Riverside have already made an album eclectic to the extent of being inconsistent (RAPID EYE MOVEMENT) and while SHRINE OF NEW GENERATION SLAVES may be their second most eclectic release, they didn't make the same mistake again. There's a certain feel that makes itself noticeable from the first seconds of the opening track until the last notes of "Escalator Shrine". In the very core of the record resides the spirit of the 70s eclectic rock in the vein of King Crimson and Gentle Giant. Glowing with Deep Purple sparkle, the core was furthermore enriched with a big shard of Lunatic Soul (Mariusz Duda's side project) and some modern neo prog-pop elements known from 00s albums by Porcupine Tree. Not to mention some melodic themes reminiscent of the band's debut release, OUT OF MYSELF. So, all in all, from these well known ingredients something quite unique has been created and the band deserves a big round of applause for what they pulled off here.

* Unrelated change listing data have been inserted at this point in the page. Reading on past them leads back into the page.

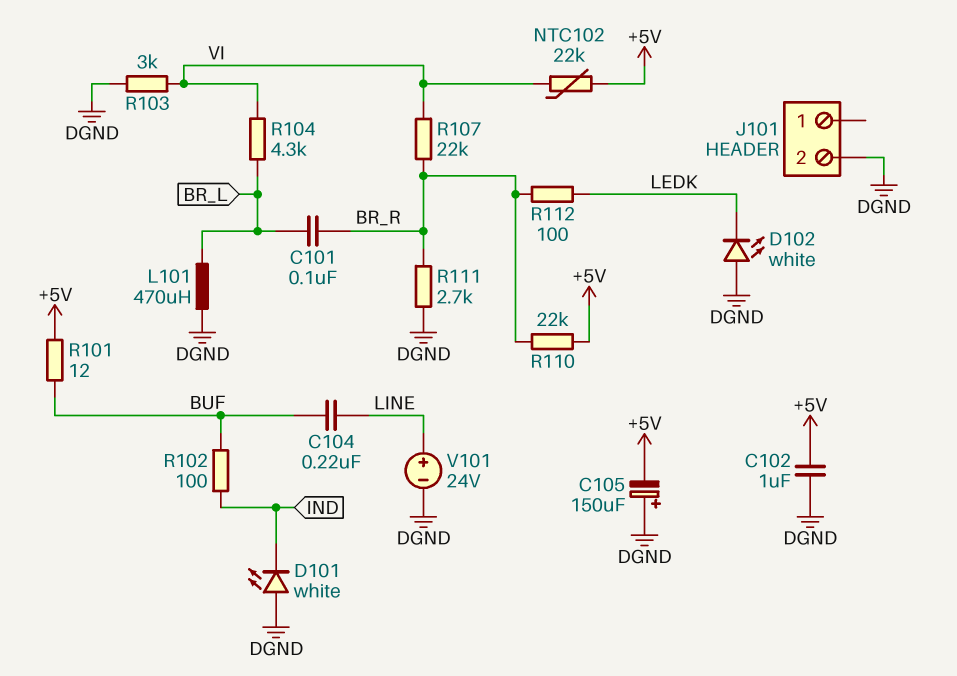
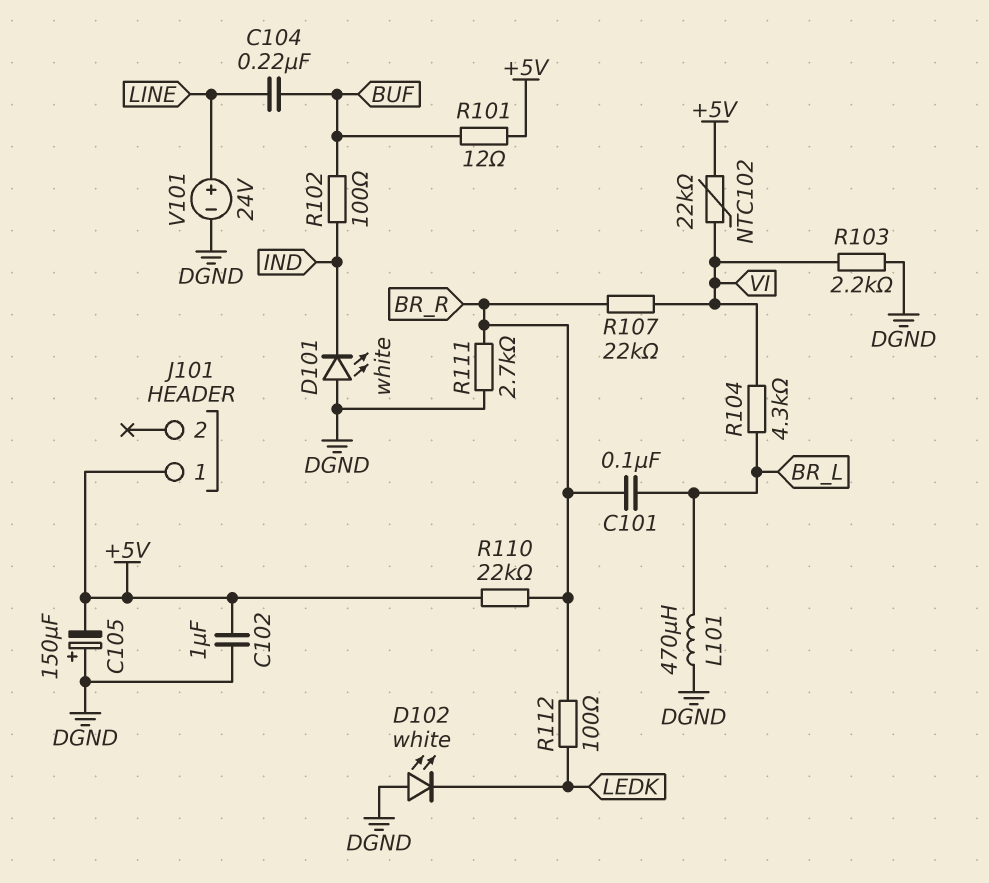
J101 pin 1: none -> +5V
J101 pin 2: DGND -> none
R103: 3k (DGND, VI) -> 2.2k (DGND, VI)

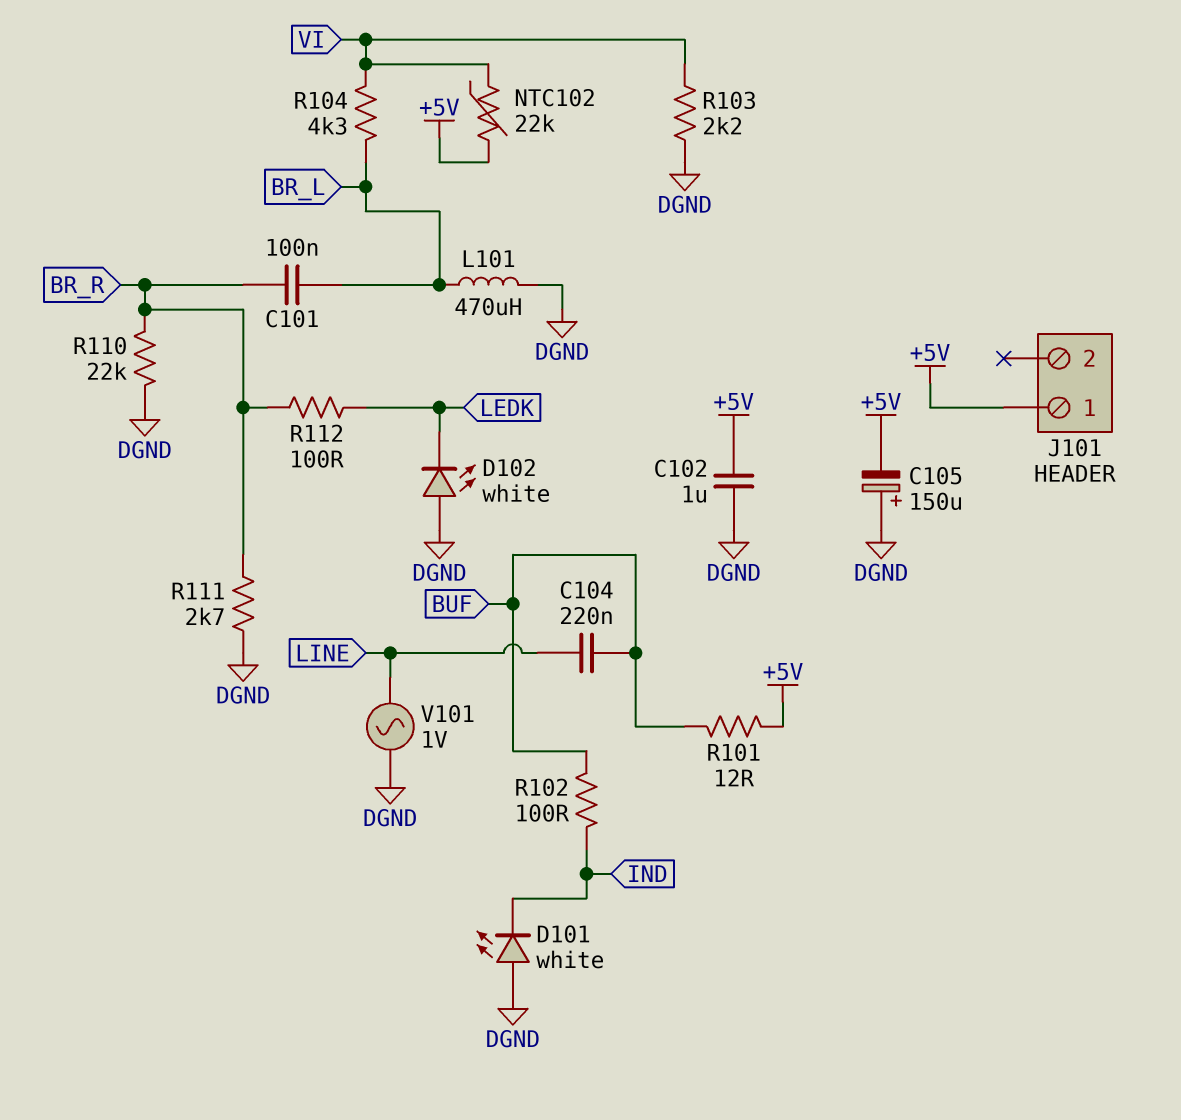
R107: 22k (BR_R, VI) -> none
R110: 22k (+5V, BR_R) -> 22k (BR_R, DGND)
V101: 24V (plus LINE, minus DGND) -> AC 1V (DGND, LINE)

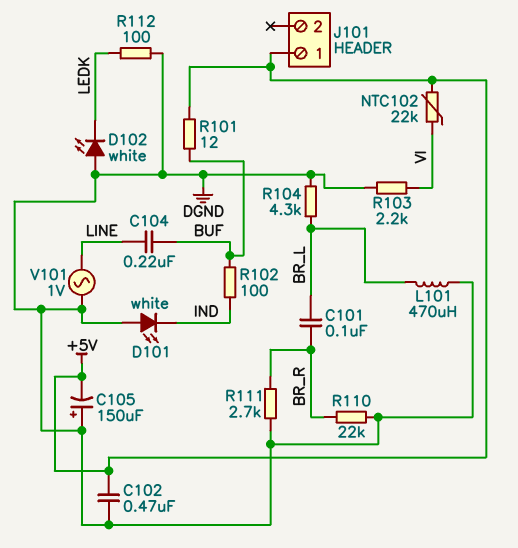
C102: 1uF (+5V, DGND) -> 470nF (+5V, DGND)
R104: 4.3k (BR_L, VI) -> 4.3k (BR_L, DGND)
R112: 100 (BR_R, LEDK) -> 100 (DGND, LEDK)

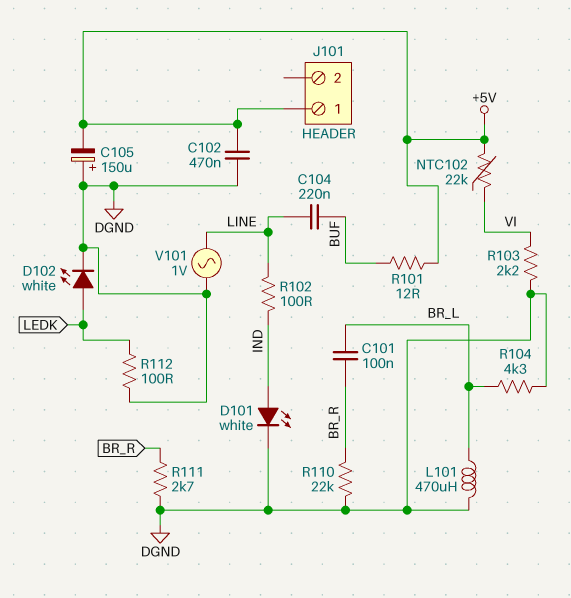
D101: LED white (A DGND, K IND) -> LED white (A IND, K DGND)
D102: LED white (A DGND, K LEDK) -> LED white (A LEDK, K DGND)
R102: 100 (BUF, IND) -> 100 (IND, LINE)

Riverside is first and foremost about music imbued with genuine emotions and true beauty that comes with it. This is what's been disarming me since their first album, something I've never felt while listening to Porcupine Tree, the band they're often compared to. I've even been able to turn a blind eye to occasional pretentiousness or overlook some more or less obvious similarities to Pink Floyd, Dream Theater or Opeth. They play stuff they love and this unparalleled, spontaneous affection for music has become their trademark. That's why they never fail to deliver unique records.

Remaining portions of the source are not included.